7 Cheap Ways to Cool a House Without Running the AC

There's no shortage of "beat the heat for free" lists online. Here's the version ranked by what the Department of Energy and building-science research actually back up — with the honest limits attached.

Air conditioning works, but it's the single biggest electricity hog in most homes during a heat wave. The good news: a lot of cooling can be done before you ever touch the thermostat, using cheap hardware and old-fashioned physics. The catch is that each of these works in a specific way, in specific conditions. Here they are, strongest first.

1. Stop the heat at the attic

Your roof and attic are the biggest summer heat gain in the house. Two cheap moves help most: a radiant barrier (a reflective foil that bounces back radiant heat instead of letting your attic re-radiate it into your ceilings) and good attic ventilation to flush the trapped hot air.

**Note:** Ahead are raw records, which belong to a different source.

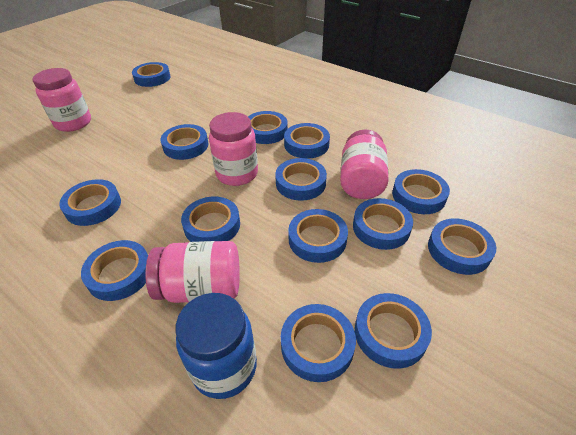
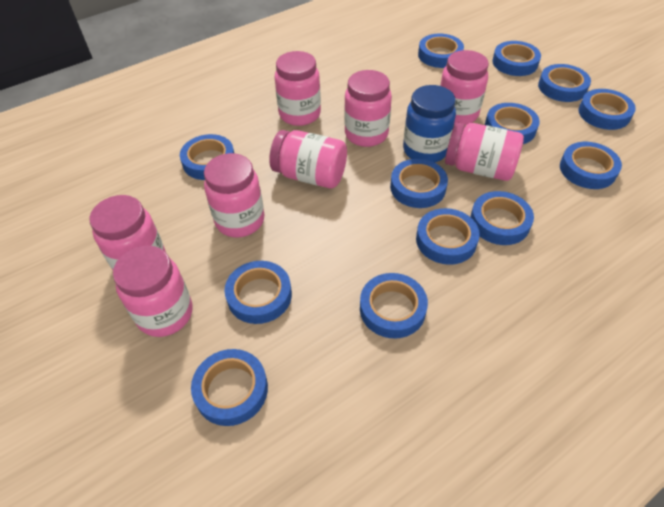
blue tape: 14 -> 13
pink jar: 4 -> 8

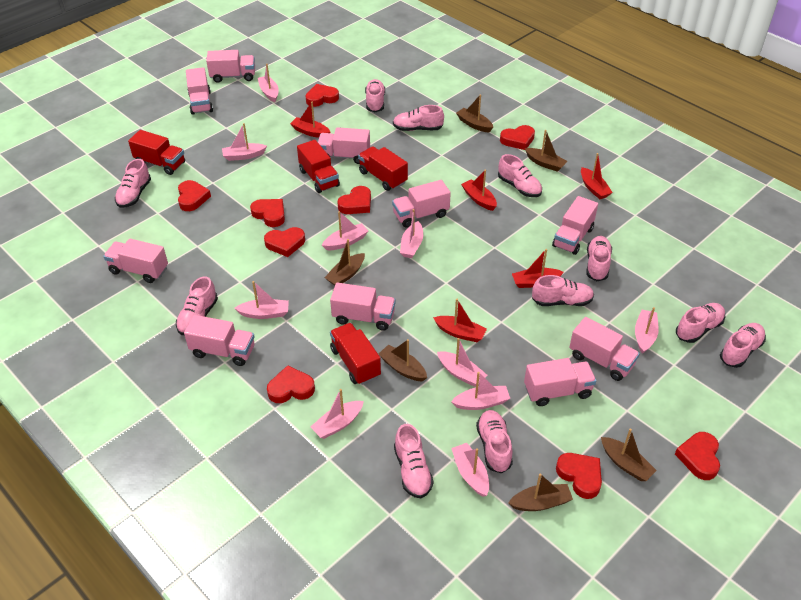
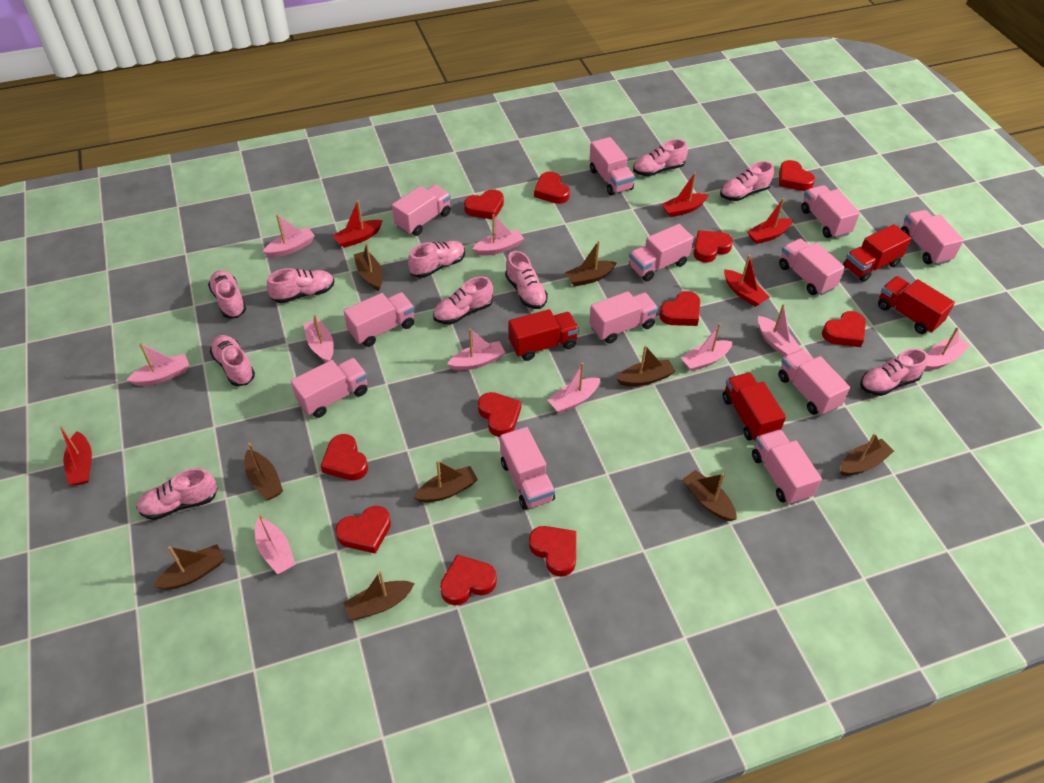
brown boat: 6 -> 9
pink shoe: 11 -> 10
pink truck: 10 -> 12
red heart: 9 -> 11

The Department of Energy reports radiant barriers can cut cooling costs roughly 5–10% in hot, sunny climates. They do the most where the attic bakes hardest. See our full breakdown of attic turbine vents.

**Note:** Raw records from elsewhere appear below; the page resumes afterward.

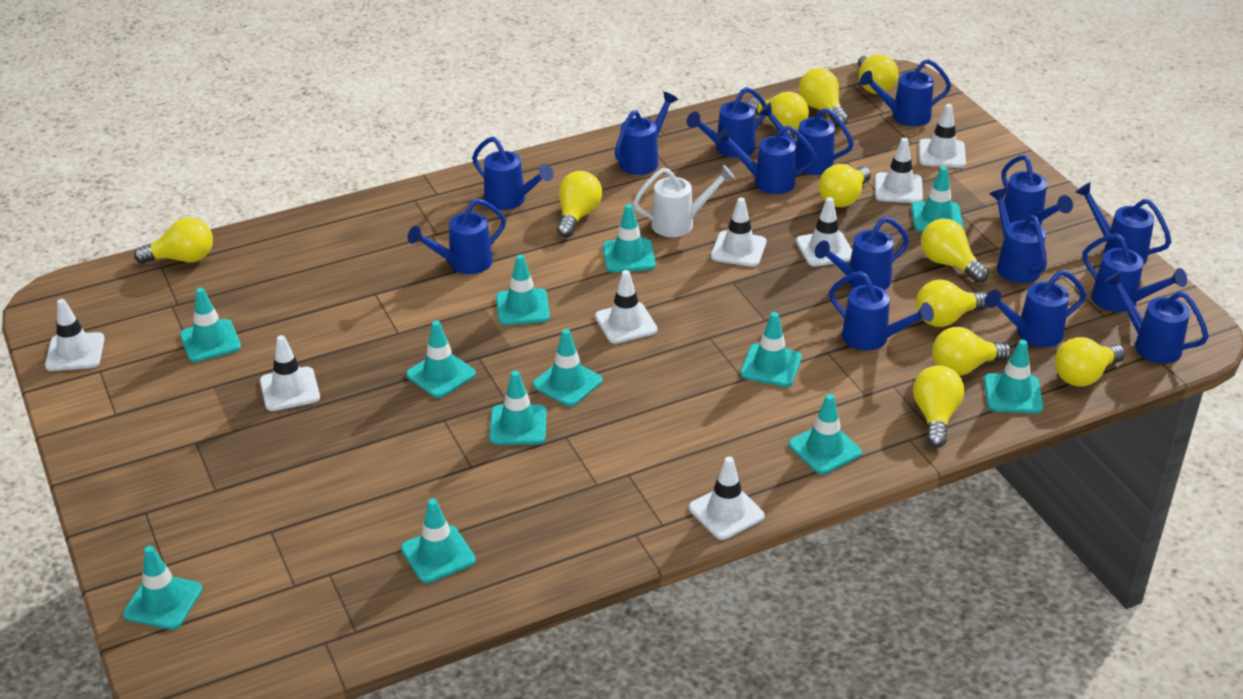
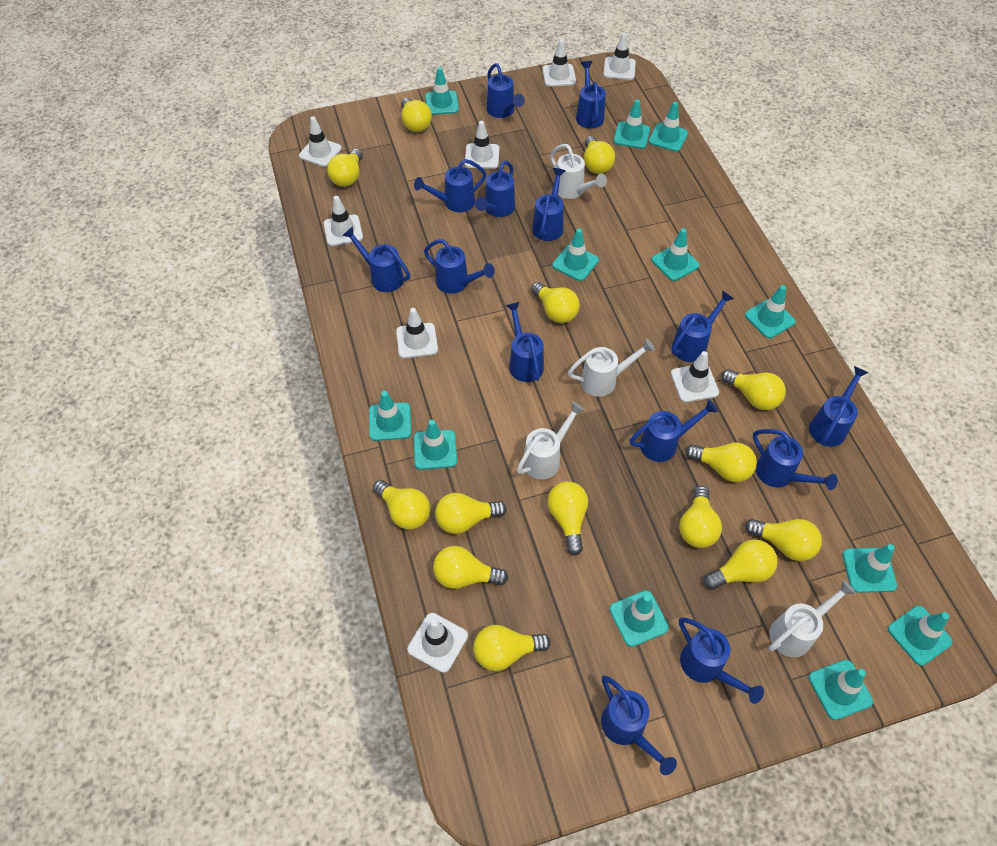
blue watering can: 15 -> 14
white watering can: 1 -> 4
yellow light bulb: 11 -> 14

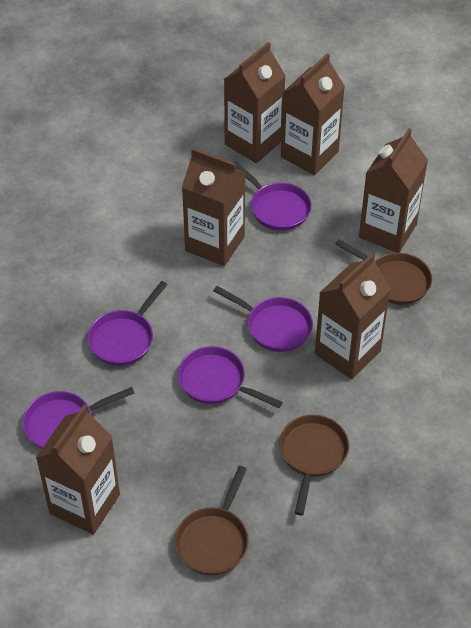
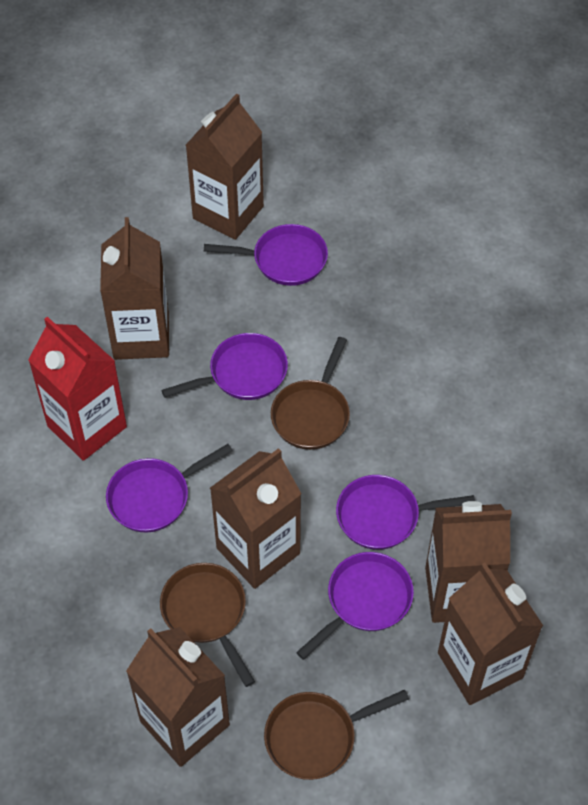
red carton: 0 -> 1

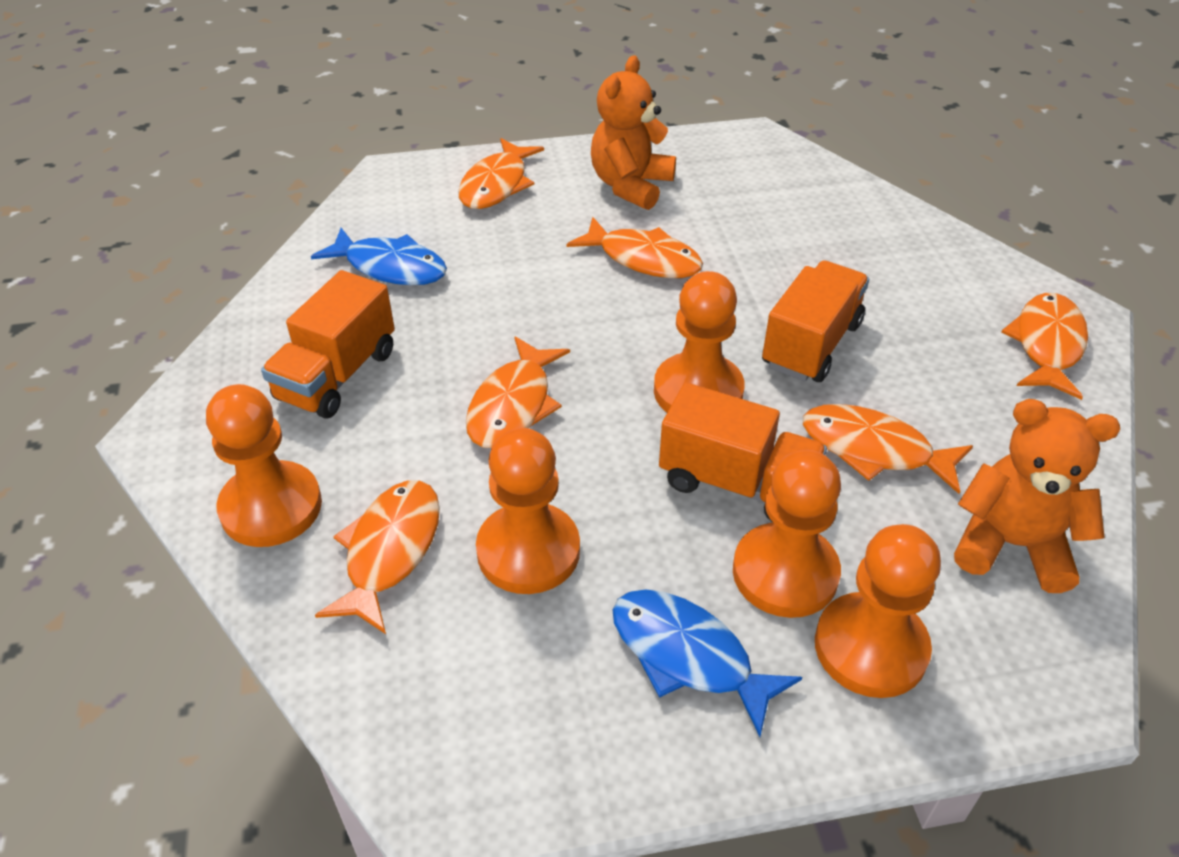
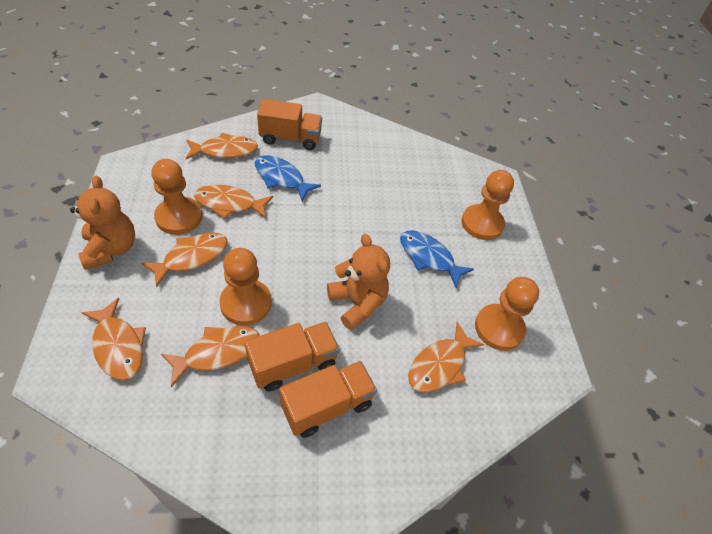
orange pawn: 5 -> 4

2. Flush the house with cool night air

If your nights drop into the 60s or low 70s, a whole-house fan (or even a well-placed box fan) pulls cool evening air through the living space and pushes the day's stored heat out through the attic. This "night-flush" approach uses a small fraction of the energy an air conditioner would, and it resets your home's thermal mass for the next day. Works best in climates with a real day-to-night temperature swing.

3. Evaporative ("swamp") cooling — in dry climates only

Evaporating water absorbs a large amount of heat (its latent heat of vaporization), which is why a breeze off a wet surface feels cold. An evaporative cooler exploits that directly and can cool effectively for a fraction of an AC's energy use. The hard limit: it only works where the air is dry. In humid regions it adds moisture and barely cools — the Department of Energy notes evaporative coolers are suited to low-humidity climates. Know your dew point before you build one.

4. Shade the windows before the sun gets in

Sunlight through glass becomes heat inside your house. Blocking it outside the window — awnings, exterior shades, or even strategic trees — stops far more heat than interior blinds, because once the sun's energy is through the glass it's already indoors. Reflective window film and well-chosen window coverings help too. The DOE's guidance on window treatments and shading covers the trade-offs.

5. Run ceiling fans (for people, not rooms)

A fan doesn't lower the temperature — it moves air across your skin so you feel cooler. That's still useful: the Department of Energy notes a ceiling fan lets you raise the thermostat about 4°F with no drop in comfort, trimming AC runtime. Just turn them off when you leave the room; cooling an empty room does nothing.

6. Seal and insulate

Every gap that lets hot outdoor air leak in is a gap your cooling has to fight. Air-sealing and adequate insulation are the least glamorous items on this list and among the most cost-effective — ENERGY STAR consistently ranks "seal and insulate" as a top return-on-investment home upgrade. Do this before spending on fancier fixes.

7. Pre-cool with the ground

For the ambitious, the stable temperature of the earth a few feet down can pre-cool incoming air through a buried pipe. It's more project than purchase, but the physics is sound. Read our earth-tube breakdown for how it works and the condensation detail you can't skip.

The pattern: none of these is a magic "$30 replaces your AC" device. Each does one job — block heat, move air, or pre-condition it — and they stack. The biggest wins come from doing the boring ones (attic, sealing, shading) first.